Re: Dynamic LWLock tracing via pg_stat_lwlock (proof of concept)

Поиск
Список
Период
Сортировка
От Bruce Momjian
Тема Re: Dynamic LWLock tracing via pg_stat_lwlock (proof of concept)
Дата
Msg-id 20141003183911.GI14522@momjian.us
обсуждение исходный текст
Ответ на Re: Dynamic LWLock tracing via pg_stat_lwlock (proof of concept)  (Ilya Kosmodemiansky <ilya.kosmodemiansky@postgresql-consulting.com>)
Список pgsql-hackers
On Fri, Oct  3, 2014 at 05:53:59PM +0200, Ilya Kosmodemiansky wrote:
> > What that gives us is almost zero overhead on backends, high
> > reliability, and the ability of the scan daemon to give higher weights
> > to locks that are held longer.  Basically, if you just stored the locks
> > you held and released, you either have to add timing overhead to the
> > backends, or you have no timing information collected.  By scanning
> > active locks, a short-lived lock might not be seen at all, while a
> > longer-lived lock might be seen by multiple scans.  What that gives us
> > is a weighting of the lock time with almost zero overhead.   If we want
> > finer-grained lock statistics, we just increase the number of scans per
> > second.
> 
> So I could add the function, which will accumulate the data in some
> view/table (with weights etc).
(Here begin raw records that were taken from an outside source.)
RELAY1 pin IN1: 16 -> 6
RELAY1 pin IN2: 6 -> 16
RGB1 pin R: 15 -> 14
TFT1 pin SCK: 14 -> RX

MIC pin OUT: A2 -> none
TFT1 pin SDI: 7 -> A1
How it should be called? From specific
> process? From some existing maintenance process such as autovacuum?
> Should I implement GUC for example lwlock_pull_rate, 0 for off, from 1
> to 10 for 1 to 10 samples pro second?

Yes, that's the right approach.  You would implement it as a background
worker process, and a GUC as you described.  I assume it would populate
a view like we already do for the pg_stat_ views, and the counters could
be reset somehow.  I would pattern it after how we handle the pg_stat_
views.

> > I am assuming almost no one cares about the number of locks, but rather
> > they care about cummulative lock durations.
> 
> Oracle and DB2 measure both,  cummulative durations and counts.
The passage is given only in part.